The promotion of HPD Maj. Ryan Borges has renewed community debate about domestic abuse.
The promotion of HPD Maj. Ryan Borges has renewed community debate about domestic abuse. KITV.com

But the case quickly evaporated. The woman told an internal affairs detective on April 12, 1989 that she never wanted the police to get involved. She was told that the police were called because her injuries were unexplained.

“She stated that she never intended to file a complaint, and only spoke to the police at the hospital because they asked her questions,” the detective’s report states. “If she had known that they were going to file a report, she would have lied to them.”

Borges was brought in for an interview and read his rights. He declined to give a statement.

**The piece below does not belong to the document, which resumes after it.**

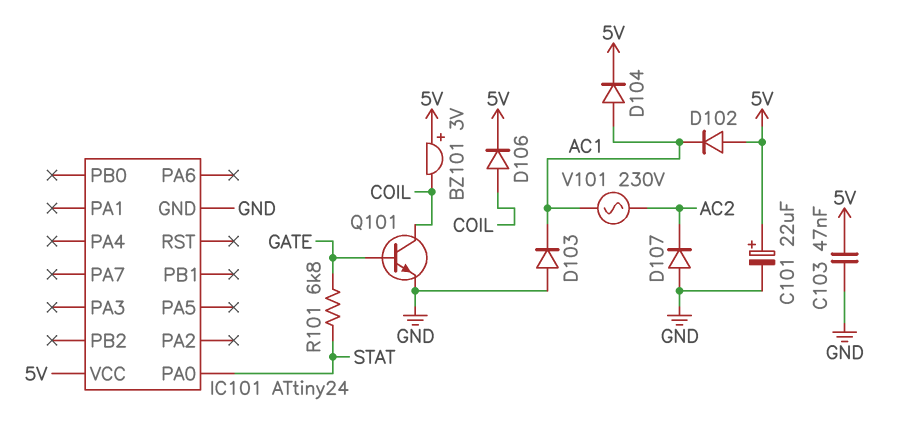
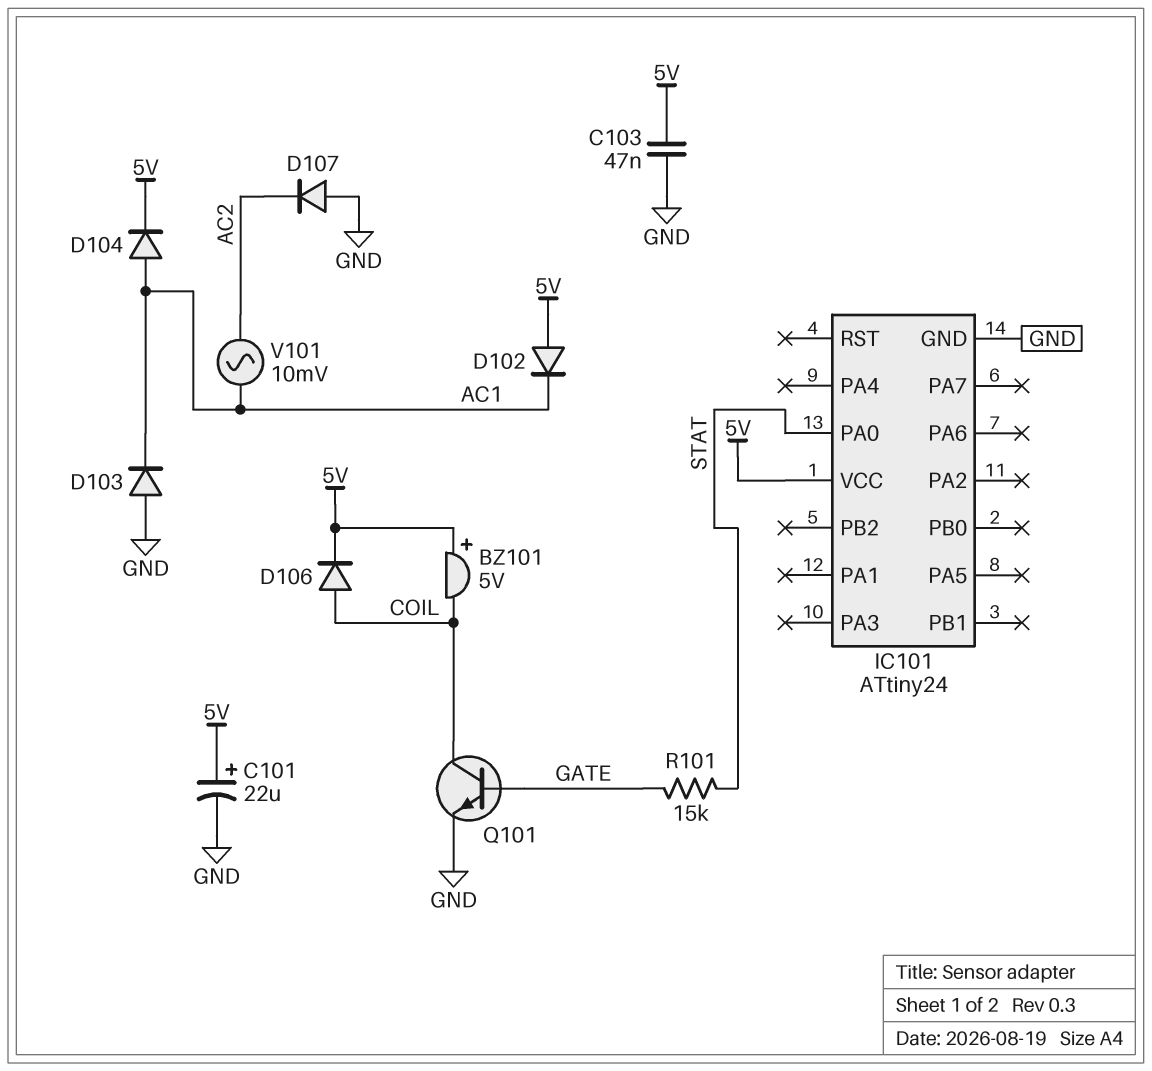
BZ101: buzzer 3V (plus 5V, minus COIL) -> buzzer 5V (plus 5V, minus COIL)
R101: 6.8k (GATE, STAT) -> 15k (GATE, STAT)
V101: AC 230V (AC1, AC2) -> AC 10mV (AC1, AC2)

There’s no record that criminal charges were pursued.

Borges was eventually convicted of terroristic threatening for the 1993 case in which he pointed a gun at his wife. The police report from that incident states that Borges’ wife again did not want to pursue charges, only that she wanted him to receive counseling for his drinking.

Borges has said that his police powers were stripped for five years after the incident in January 1993. However, he was still promoted to sergeant in 1995 and lieutenant in 2001.

He applied for and received a pardon in 2001 from then-Gov. Ben Cayetano. Since then, at least two other people have sought temporary restraining orders against Borges for threats and harassment.

Seeking Real Reform

Lopes and others had been working with HPD on domestic violence matters ever since surveillance video surfaced in September 2014 of Sgt. Darren Cachola taking multiple, full-bodied swings at a girlfriend at a Waipahu restaurant.

Cachola wasn’t arrested that night even though officers had responded to the scene. He also was never charged with a crime, even though Kealoha was under increasing pressure to address domestic violence within the HPD ranks.

Lopes said she had hoped the Cachola case would have been a catalyst for change at the department. But when Kealoha picked Borges to be one of his assistant chiefs it raised more questions about whether HPD was ready to take domestic violence seriously.

The attempt to promote Borges has added another layer of complexity to the issue of domestic abuse and how seriously HPD takes it, especially given Kealoha’s defiant stance that Borges was the right person for the job. The department had even posted support letters for Borges on its official Facebook page.

“We’re trying to have a good working relationship with them so we try to tread lightly,” Lopes said. “We want to hold them accountable, but we need to work with them. Otherwise they’ll shut us out like they have in the past.”